Tres artículos de Marguerite

Los siguientes artículos aparecieron en France-Observateur en 1957.

 

LAS FLORES DEL ARGELINO

ES domingo por la mañana, las diez, en el cruce de las calles Jacob y Bonaparte, en el barrio de Saint-Germain-des-Prés, hace diez días. Un joven que viene del mercado de Buci avanza hacia este cruce. Tiene veinte años, viste muy miserablemente, y empuja una carretilla llena de flores: es un joven argelino, que vende flores a escondidas, como vive. Avanza hacia el cruce Jacob-Bonaparte, menos vigilado que el mercado, y se detiene allí, aunque bastante inquieto.
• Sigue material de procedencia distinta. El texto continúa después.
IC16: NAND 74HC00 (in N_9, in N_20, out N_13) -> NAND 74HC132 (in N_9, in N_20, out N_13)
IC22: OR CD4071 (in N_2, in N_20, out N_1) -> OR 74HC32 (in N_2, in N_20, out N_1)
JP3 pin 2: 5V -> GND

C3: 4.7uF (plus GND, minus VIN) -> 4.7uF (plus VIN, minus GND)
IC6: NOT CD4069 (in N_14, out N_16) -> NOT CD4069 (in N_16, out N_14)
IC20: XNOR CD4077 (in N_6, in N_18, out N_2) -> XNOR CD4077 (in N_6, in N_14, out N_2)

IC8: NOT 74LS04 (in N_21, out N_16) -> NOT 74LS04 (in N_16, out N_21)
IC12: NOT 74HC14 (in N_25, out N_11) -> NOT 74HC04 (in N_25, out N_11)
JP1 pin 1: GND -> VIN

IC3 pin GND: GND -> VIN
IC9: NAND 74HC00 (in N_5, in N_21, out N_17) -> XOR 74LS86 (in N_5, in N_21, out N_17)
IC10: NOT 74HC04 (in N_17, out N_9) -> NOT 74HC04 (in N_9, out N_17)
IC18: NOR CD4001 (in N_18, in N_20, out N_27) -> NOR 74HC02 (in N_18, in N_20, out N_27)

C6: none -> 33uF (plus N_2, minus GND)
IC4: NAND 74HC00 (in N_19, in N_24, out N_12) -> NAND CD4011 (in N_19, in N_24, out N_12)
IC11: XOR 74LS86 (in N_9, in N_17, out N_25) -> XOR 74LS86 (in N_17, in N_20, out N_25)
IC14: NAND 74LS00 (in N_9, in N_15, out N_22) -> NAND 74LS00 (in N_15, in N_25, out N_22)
Tiene razón. No hace aún diez minutos que está allí —no ha tenido tiempo de vender ni un solo ramo— cuando dos señores «de civil» se le acercan. Vienen de la calle Bonaparte. Van a la caza. Nariz al viento, husmeando el aire de este hermoso domingo soleado, prometedor de irregularidades, como otras especies, el perdigón, van directo hacia su presa.

¿Papeles?

No tiene papeles de autorización para entregarse al comercio de flores.
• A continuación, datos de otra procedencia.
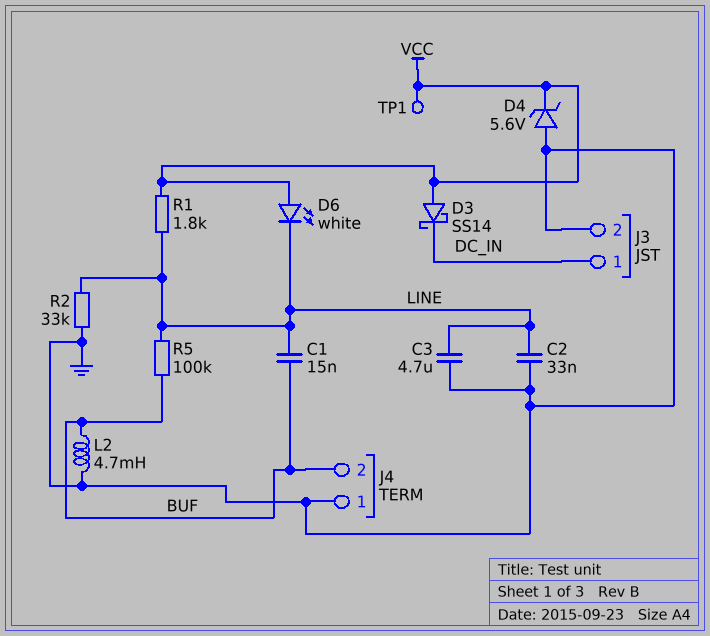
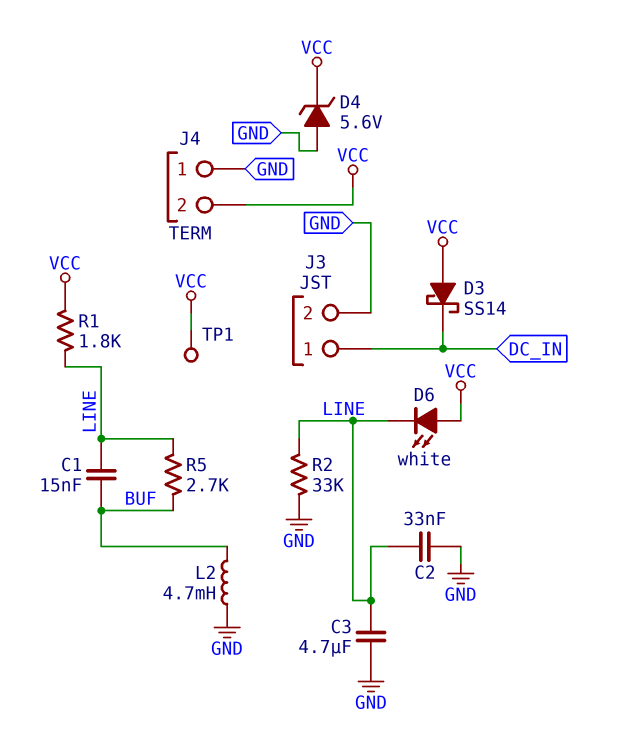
J4 pin 2: BUF -> VCC
R5: 100k (BUF, LINE) -> 2.7k (BUF, LINE)

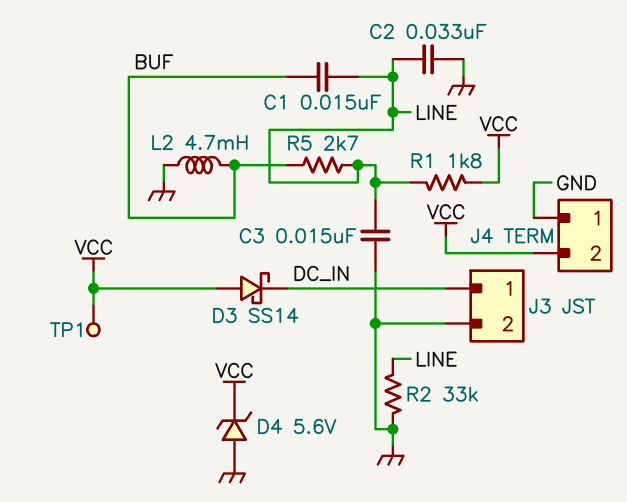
C3: 4.7uF (GND, LINE) -> 15nF (GND, LINE)
D6: LED white (A VCC, K LINE) -> none

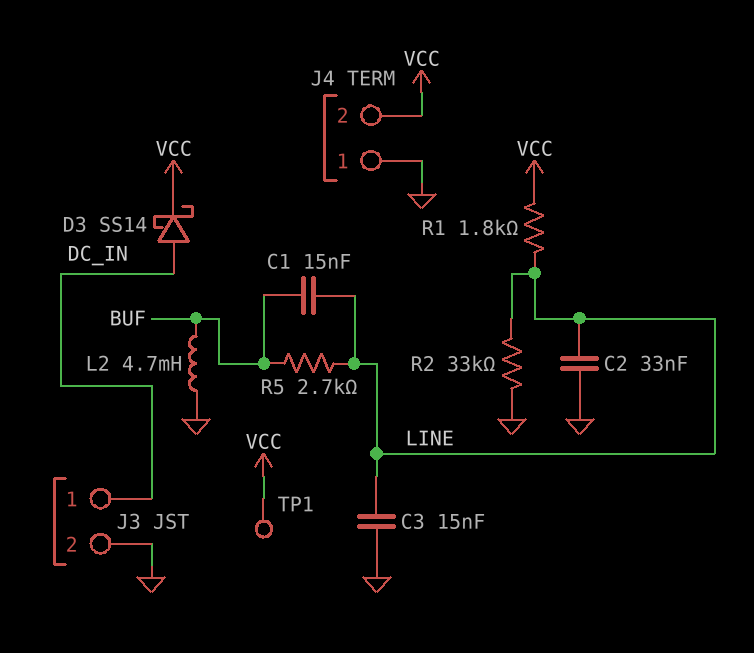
D3: schottky SS14 (A VCC, K DC_IN) -> schottky SS14 (A DC_IN, K VCC)
D4: zener 5.6V (A GND, K VCC) -> none

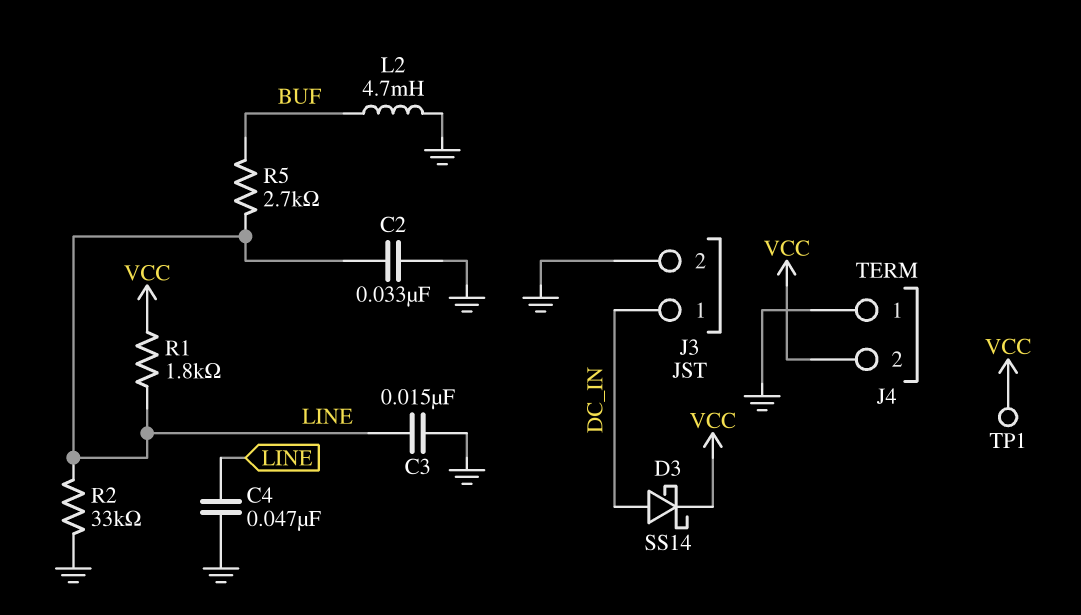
C1: 15nF (BUF, LINE) -> none
C4: none -> 47nF (GND, LINE)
Así, pues, uno de los dos señores se acerca a la carretilla, desliza debajo su puño cerrado y —¡eh!, ¡qué fuerte es!— de un solo puñetazo vuelca todo el contenido. El cruce se inunda de las primeras flores de la primavera (argelina).

Ni Eisenstein, ni nadie, están ahí, para captar la imagen de las flores por el suelo, que mira el joven argelino de veinte años, escoltado a uno y otro lado por los representantes del orden francés. Los primeros coches que transitan por allí, y esto no puede impedirse, evitan destrozar las flores, esquivándolas instintivamente mediante un rodeo.
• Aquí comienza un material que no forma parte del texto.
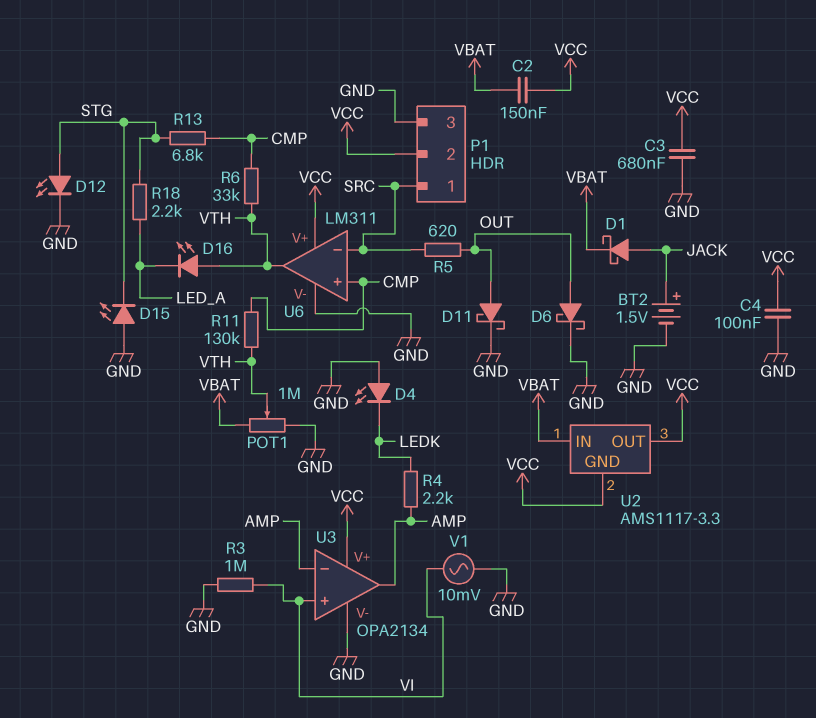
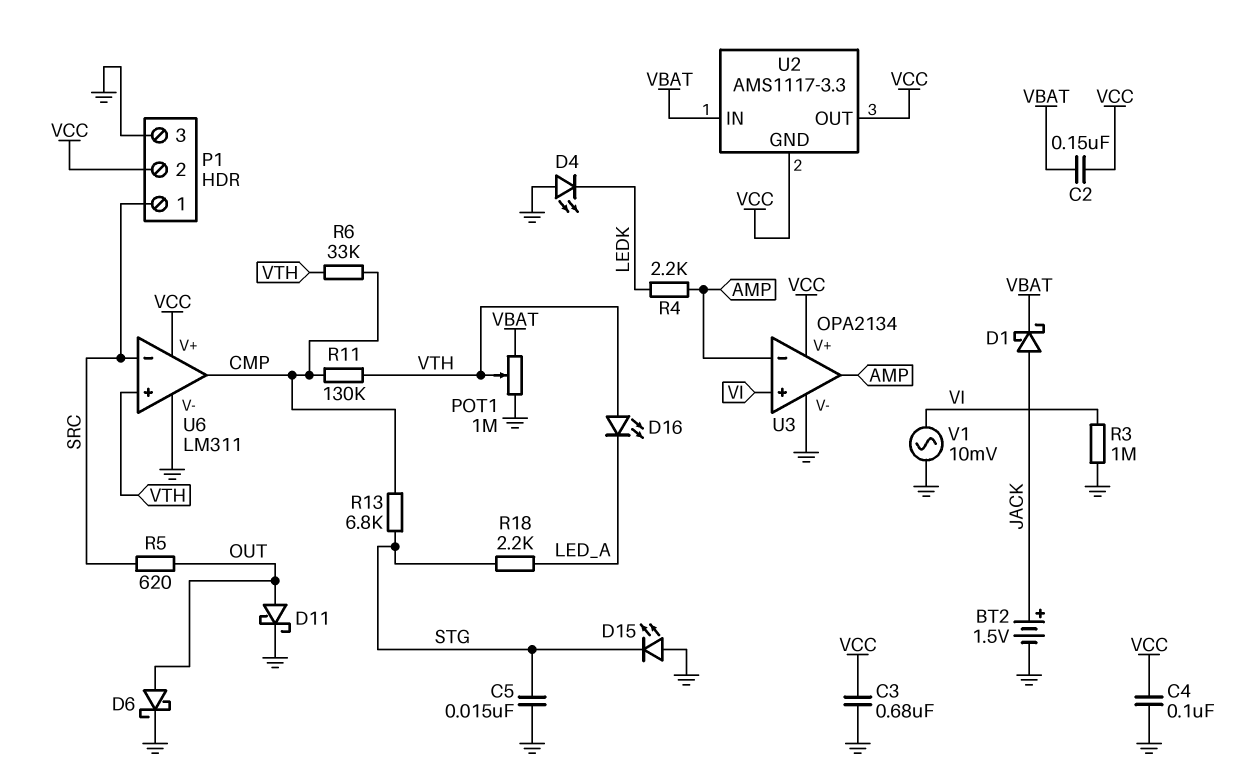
C5: none -> 15nF (GND, STG)
D12: LED (A STG, K GND) -> none
U6 pin in+: CMP -> VTH
U6 pin out: VTH -> CMP

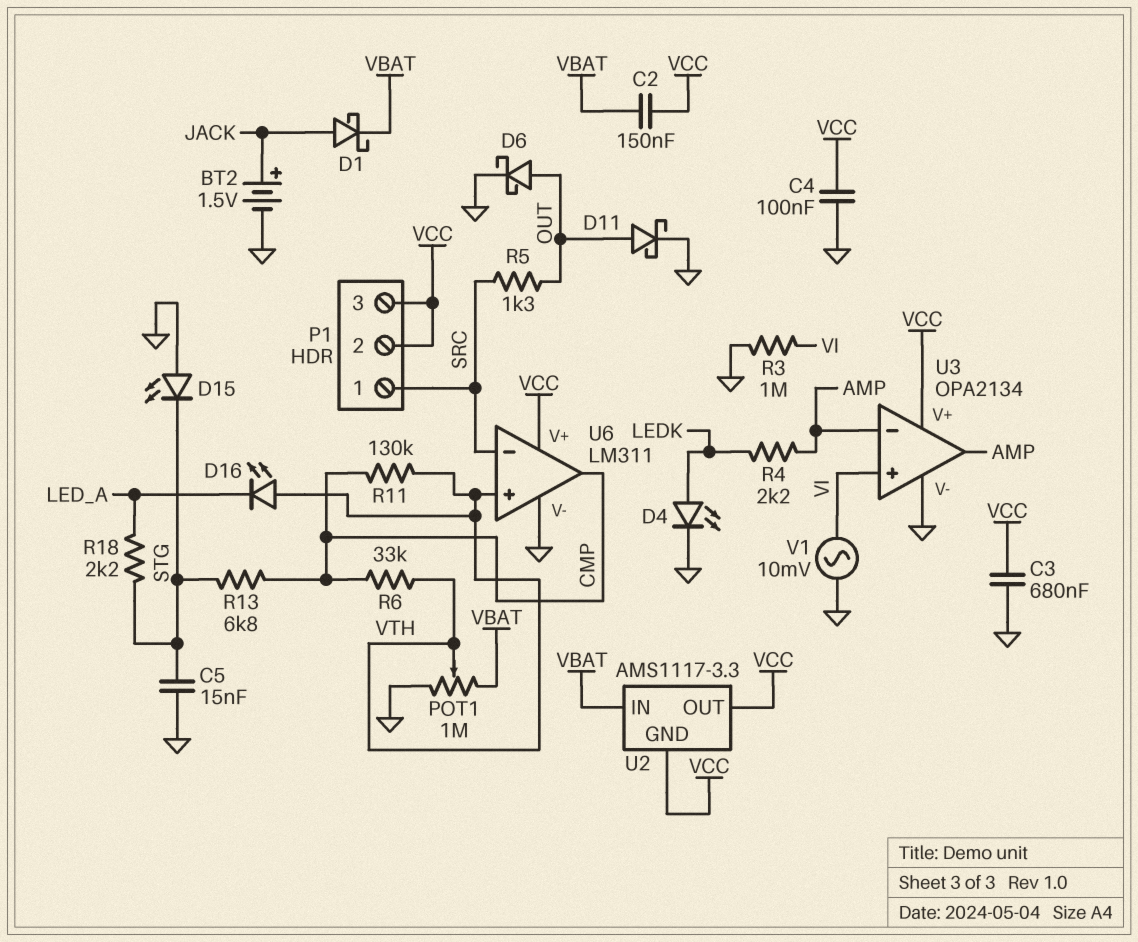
D4: LED (A GND, K LEDK) -> LED (A LEDK, K GND)
P1 pin 3: GND -> VCC
R5: 620 (OUT, SRC) -> 1.3k (OUT, SRC)

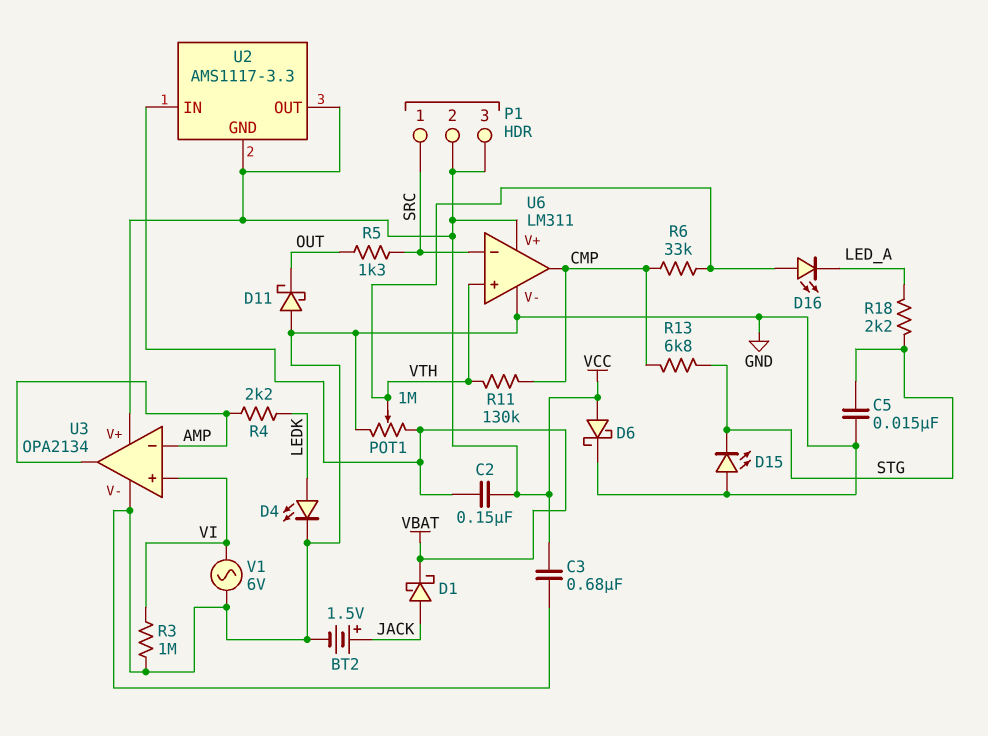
C4: 100nF (GND, VCC) -> none
D6: schottky (A OUT, K GND) -> schottky (A VCC, K GND)
D11: schottky (A OUT, K GND) -> schottky (A GND, K OUT)
V1: AC 10mV (GND, VI) -> AC 6V (GND, VI)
Nadie en la calle, excepto, sí, una mujer, una sola:

—¡Bravo!, señores —exclama—. Ven ustedes, si se hiciera eso cada vez, nos libraríamos pronto de esta chusma. ¡Bravo!

Pero viene del mercado otra mujer, que iba tras ella. Mira, tanto las flores como al joven criminal que las vendía, y a la mujer jubilada, y a los dos señores. Y sin decir palabra, se inclina, recoge unas flores, se acerca al joven argelino, y le paga. Después de ella, llega otra mujer, recoge y paga. Después de ésta, llegan otras cuatro mujeres, se inclinan, recogen y pagan. Quince mujeres. Siempre en silencio. Aquellos señores patalean. Pero ¿qué hacer? Esas flores están en venta y no se puede impedir que se quiera comprarlas.

Apenas han pasado diez minutos. No queda ni una sola flor por el suelo.

Después de esto, los citados señores pudieron llevarse al joven argelino al puesto de policía.

France-Observateur,1957.

 

EL ALUMNO DUFRESNE PODRÍA RENDIR MÁS

DUFRESNE, siete años, mejillas de bebé, pelo al cepillo, pide ir al lavabo por tercera vez. El maestro se lo niega. El momento es serio: hoy se explica el «mecanismo de la adición llevando cifras», prueba del tercer trimestre del curso preparatorio. Cincuenta niños están ahí. El maestro empieza.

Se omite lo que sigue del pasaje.